What happens when a variable goes out of scope?

Question

In most managed languages (that is, the ones with a GC), local variables that go out of scope are inaccessible and have a higher GC-priority (hence, they'll be freed first).

Now, C is not a managed language, what happens to variables that go out of scope here?

I created a small test-case in C:

#include <stdio.h>
int main(void){
    int *ptr;

    {
        // New scope
        int tmp = 17;
        ptr = &tmp; // Just to see if the memory is cleared
    }

    //printf("tmp = %d", tmp); // Compile-time error (as expected)
    printf("ptr = %d\n", *ptr);

    return 0;
}

I'm using GCC 4.7.3 to compile and the program above prints 17, why? And when/under what circumstances will the local variables be freed?

Answer 1

The actual behavior of your code sample is determined by two primary factors: 1) the behavior is undefined by the language, 2) an optimizing compiler will generate machine code that does not physically match your C code.

For example, despite the fact that the behavior is undefined, GCC can (and will) easily optimize your code to a mere

printf("ptr = %d\n", 17);

which means that the output you see has very little to do with what happens to any variables in your code.

If you want the behavior of your code to better reflect what happens physically, you should declare your pointers volatile. The behavior will still be undefined, but at least it will restrict some optimizations.

Now, as to what happens to local variables when they go out of scope. Nothing physical happens. A typical implementation will allocate enough space in the program stack to store all variables at the deepest level of block nesting in the current function. This space is typically allocated in the stack in one shot at the function startup and released back at the function exit.

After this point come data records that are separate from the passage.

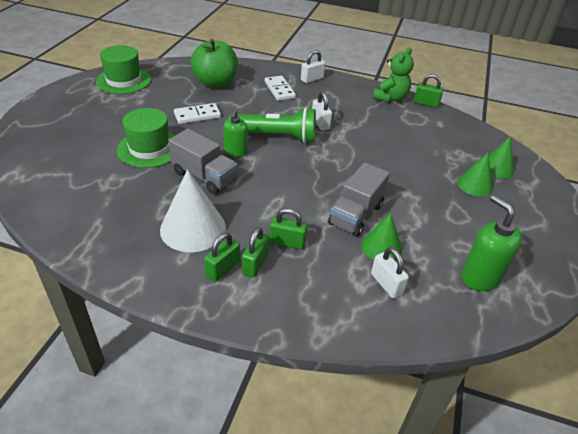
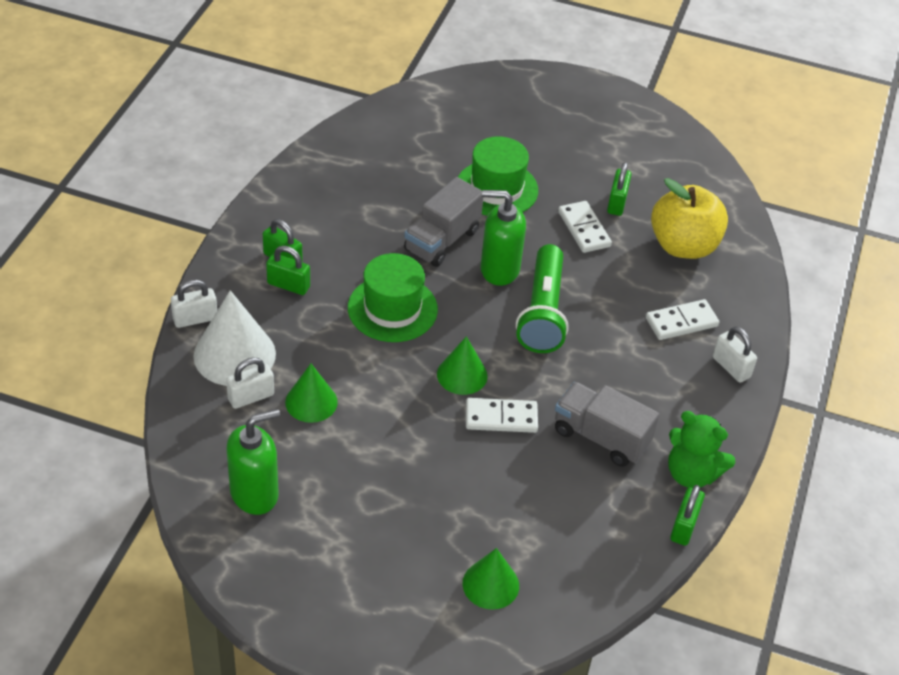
camera: 90 degrees right, 5 degrees up
(123, 80) = (664, 149): green hat -> green hat (392, 308)
(193, 228) = (346, 234): white cone -> white cone (234, 354)
(215, 83) = (683, 246): green apple -> yellow apple
(235, 152) = (499, 269): green soap dispenser -> green soap dispenser, size x1.50
(287, 242) = (321, 313): green padlock -> green padlock (617, 203)
(320, 123) = (588, 366): white padlock -> white padlock (195, 319)
(356, 215) = (371, 384): grey truck -> grey truck (600, 437)
(370, 158) = (501, 417): none -> white domino
(475, 185) = (444, 540): green cone -> green cone (462, 375)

That means that the memory formerly occupied by tmp continues to remain reserved in the stack until the function exits. That also means that the same stack space can (and will) be reused by different variables having approximately the same level of "locality depth" in sibling blocks. The space will hold the value of the last variable until some other variable declared in some sibling block variable overrides it. In your example nobody overrides the space formerly occupied by tmp, so you will typically see the value 17 survive intact in that memory.

However, if you do this

int main(void) {
  volatile int *ptr;
  volatile int *ptrd;

  { // Block
    int tmp = 17;
    ptr = &tmp; // Just to see if the memory is cleared
  }

  { // Sibling block
    int d = 5;
    ptrd = &d;
  }

  printf("ptr = %d %d\n", *ptr, *ptrd);
  printf("%p %p\n", ptr, ptrd);
}

you will see that the space formerly occupied by tmp has been reused for d and its former value has been overriden. The second printf will typically output the same pointer value for both pointers.

Answer 2

The lifetime of an automatic object ends at the end of the block where it is declared.

Accessing an object outside of its lifetime is undefined behavior in C.

(C99, 6.2.4p2) "If an object is referred to outside of its lifetime, the behavior is undefined. The value of a pointer becomes indeterminate when the object it points to reaches the end of its lifetime."

Answer 3

Local variables are allocated on the stack. They are not "freed" in the sense you think about GC languages, or memory allocated on the heap. They simply go out of scope, and for builtin types the code won't do anything - and for objects, the destructor is called.

Accessing them beyond their scope is Undefined Behaviour. You were just lucky, as no other code has overwritten that memory area...yet.